Hiran threaded a bullet through the mass of the clawed aliens and into its eye, exploding its misshapen skull with a single heavy caliber round. Lila’s shotguns clicked emptily.
“Reloading,” she announced, as Hiran strode past her and cut down the scant few clawed aliens that had survived her gunfire. Flicking the ichor from his blade, he spun around and head-shot a hooked alien that had crawled through the wall next to Lila.
The death of the latest alien signaled a change in the hive mind’s strategy. Hiran sensed it pulling the rest of its creatures away. He lowered his pistol and waited for Lila to finish reloading her weapons, before beckoning her over to take a look at the corpse of the small creature with the single eye and stumpy legs.
“I took a quick visual recording of this lifeform before you killed it,” she said. “Judging by the size of its cranium, I would say that its functions were largely cerebral. Fortunately for us, it perished before it could carry them out.”

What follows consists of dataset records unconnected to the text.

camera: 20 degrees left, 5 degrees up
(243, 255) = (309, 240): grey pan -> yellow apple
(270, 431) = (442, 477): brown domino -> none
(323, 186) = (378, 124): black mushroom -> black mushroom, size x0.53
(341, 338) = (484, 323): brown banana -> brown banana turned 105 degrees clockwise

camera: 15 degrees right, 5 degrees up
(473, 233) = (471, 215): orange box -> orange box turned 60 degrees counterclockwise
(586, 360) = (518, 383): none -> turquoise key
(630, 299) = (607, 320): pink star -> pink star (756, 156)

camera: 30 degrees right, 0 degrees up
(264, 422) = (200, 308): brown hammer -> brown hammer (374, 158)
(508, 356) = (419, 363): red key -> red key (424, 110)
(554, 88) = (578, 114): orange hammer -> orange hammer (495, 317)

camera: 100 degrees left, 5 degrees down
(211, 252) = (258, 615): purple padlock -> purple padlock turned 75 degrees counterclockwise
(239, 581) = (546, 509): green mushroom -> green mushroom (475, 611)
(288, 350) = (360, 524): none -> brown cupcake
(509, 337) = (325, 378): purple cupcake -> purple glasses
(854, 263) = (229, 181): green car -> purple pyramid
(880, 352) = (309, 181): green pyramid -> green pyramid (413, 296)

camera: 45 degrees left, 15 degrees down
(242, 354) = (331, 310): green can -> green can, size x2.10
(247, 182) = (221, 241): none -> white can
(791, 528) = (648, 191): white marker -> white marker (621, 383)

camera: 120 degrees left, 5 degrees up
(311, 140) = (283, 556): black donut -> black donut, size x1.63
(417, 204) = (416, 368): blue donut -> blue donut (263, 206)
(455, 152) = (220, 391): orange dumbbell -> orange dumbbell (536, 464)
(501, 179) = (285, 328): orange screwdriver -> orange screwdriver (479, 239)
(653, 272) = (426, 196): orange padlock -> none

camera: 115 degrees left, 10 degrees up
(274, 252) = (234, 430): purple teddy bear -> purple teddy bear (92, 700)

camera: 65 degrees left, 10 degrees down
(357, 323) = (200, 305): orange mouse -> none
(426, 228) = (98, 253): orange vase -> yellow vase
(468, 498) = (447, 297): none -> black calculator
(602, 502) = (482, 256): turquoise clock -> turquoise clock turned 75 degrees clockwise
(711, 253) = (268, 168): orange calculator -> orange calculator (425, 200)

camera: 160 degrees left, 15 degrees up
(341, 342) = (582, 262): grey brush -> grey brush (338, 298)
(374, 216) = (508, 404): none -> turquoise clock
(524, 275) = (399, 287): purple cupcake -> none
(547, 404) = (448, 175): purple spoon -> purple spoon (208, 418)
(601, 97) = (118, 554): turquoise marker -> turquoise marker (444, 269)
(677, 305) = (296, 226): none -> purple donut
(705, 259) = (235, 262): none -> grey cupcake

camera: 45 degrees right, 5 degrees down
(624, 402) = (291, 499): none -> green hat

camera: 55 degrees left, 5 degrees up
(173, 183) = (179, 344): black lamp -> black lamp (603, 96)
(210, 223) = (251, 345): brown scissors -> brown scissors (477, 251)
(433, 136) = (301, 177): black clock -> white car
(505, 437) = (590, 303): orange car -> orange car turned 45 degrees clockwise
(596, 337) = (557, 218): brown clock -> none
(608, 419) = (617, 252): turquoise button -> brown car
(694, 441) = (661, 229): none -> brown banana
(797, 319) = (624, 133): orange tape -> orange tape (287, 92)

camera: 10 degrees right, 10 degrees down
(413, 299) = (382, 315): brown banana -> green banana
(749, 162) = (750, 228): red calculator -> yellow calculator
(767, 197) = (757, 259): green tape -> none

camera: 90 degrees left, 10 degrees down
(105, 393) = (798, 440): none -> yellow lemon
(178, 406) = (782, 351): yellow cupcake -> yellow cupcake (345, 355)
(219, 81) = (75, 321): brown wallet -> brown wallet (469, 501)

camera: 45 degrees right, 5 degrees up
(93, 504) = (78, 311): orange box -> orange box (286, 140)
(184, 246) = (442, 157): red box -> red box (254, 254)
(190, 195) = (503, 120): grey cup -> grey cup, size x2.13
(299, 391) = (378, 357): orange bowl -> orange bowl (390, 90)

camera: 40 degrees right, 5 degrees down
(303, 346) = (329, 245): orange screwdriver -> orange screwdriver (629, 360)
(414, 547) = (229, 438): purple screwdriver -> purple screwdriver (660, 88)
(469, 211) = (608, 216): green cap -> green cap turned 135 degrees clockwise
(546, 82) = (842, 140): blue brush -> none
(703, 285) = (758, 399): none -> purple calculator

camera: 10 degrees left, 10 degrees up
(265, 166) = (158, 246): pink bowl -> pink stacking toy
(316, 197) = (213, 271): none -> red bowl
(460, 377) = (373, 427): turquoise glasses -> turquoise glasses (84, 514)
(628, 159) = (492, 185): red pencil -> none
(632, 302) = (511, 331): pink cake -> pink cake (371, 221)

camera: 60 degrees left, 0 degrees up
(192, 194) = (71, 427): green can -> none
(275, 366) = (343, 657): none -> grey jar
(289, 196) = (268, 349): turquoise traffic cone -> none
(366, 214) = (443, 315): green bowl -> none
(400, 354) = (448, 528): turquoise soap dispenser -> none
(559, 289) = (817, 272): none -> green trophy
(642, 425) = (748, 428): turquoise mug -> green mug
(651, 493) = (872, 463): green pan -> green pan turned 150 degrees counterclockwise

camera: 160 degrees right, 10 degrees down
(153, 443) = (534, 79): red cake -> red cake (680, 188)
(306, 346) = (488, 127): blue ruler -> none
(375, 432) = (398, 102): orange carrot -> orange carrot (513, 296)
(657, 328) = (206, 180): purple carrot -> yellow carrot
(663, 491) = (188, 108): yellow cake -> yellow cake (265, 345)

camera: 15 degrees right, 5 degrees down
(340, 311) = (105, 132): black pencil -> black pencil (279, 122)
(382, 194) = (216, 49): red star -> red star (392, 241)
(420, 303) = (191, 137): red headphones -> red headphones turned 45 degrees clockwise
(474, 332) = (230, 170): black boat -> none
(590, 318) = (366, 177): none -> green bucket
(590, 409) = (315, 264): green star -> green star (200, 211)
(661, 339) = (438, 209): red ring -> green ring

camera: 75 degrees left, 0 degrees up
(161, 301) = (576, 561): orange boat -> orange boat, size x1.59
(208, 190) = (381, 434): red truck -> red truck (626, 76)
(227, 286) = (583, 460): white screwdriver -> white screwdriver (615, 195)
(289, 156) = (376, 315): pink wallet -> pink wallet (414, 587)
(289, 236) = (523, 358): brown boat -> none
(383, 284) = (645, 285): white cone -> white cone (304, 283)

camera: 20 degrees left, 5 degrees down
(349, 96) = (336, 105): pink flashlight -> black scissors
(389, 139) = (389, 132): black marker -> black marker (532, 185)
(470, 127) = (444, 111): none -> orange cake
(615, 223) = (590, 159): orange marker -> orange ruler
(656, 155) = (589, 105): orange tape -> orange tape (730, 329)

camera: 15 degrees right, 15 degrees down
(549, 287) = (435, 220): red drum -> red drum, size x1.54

“It also had that huge eye,” Hiran said. “Could it also have been observing us and feeding information to the hive mind so that it can better figure out how to deal with us?”
“That is very possible.” Lila nodded. Her crimson lens whirred. “Wait.”
She bent down and extended two small limbs and began sifting through the alien’s ruined remains.
“Uh…” Hiran coughed into his armored fist. “What… what are you doing?”
“This is fascinating,” the Savant said, ripping free a cluster of brightly colored vein-like cords. She stuffed it somewhere within her frock, before looking up to meet Hiran’s gaze. “This organism’s brain contains organic cables optimal for neuro-connectivity. If I can gather enough of these cables, I might be able to process them with the Hallowed Forge and upgrade your Empyrean Circuits of the Moon to G-Grade.”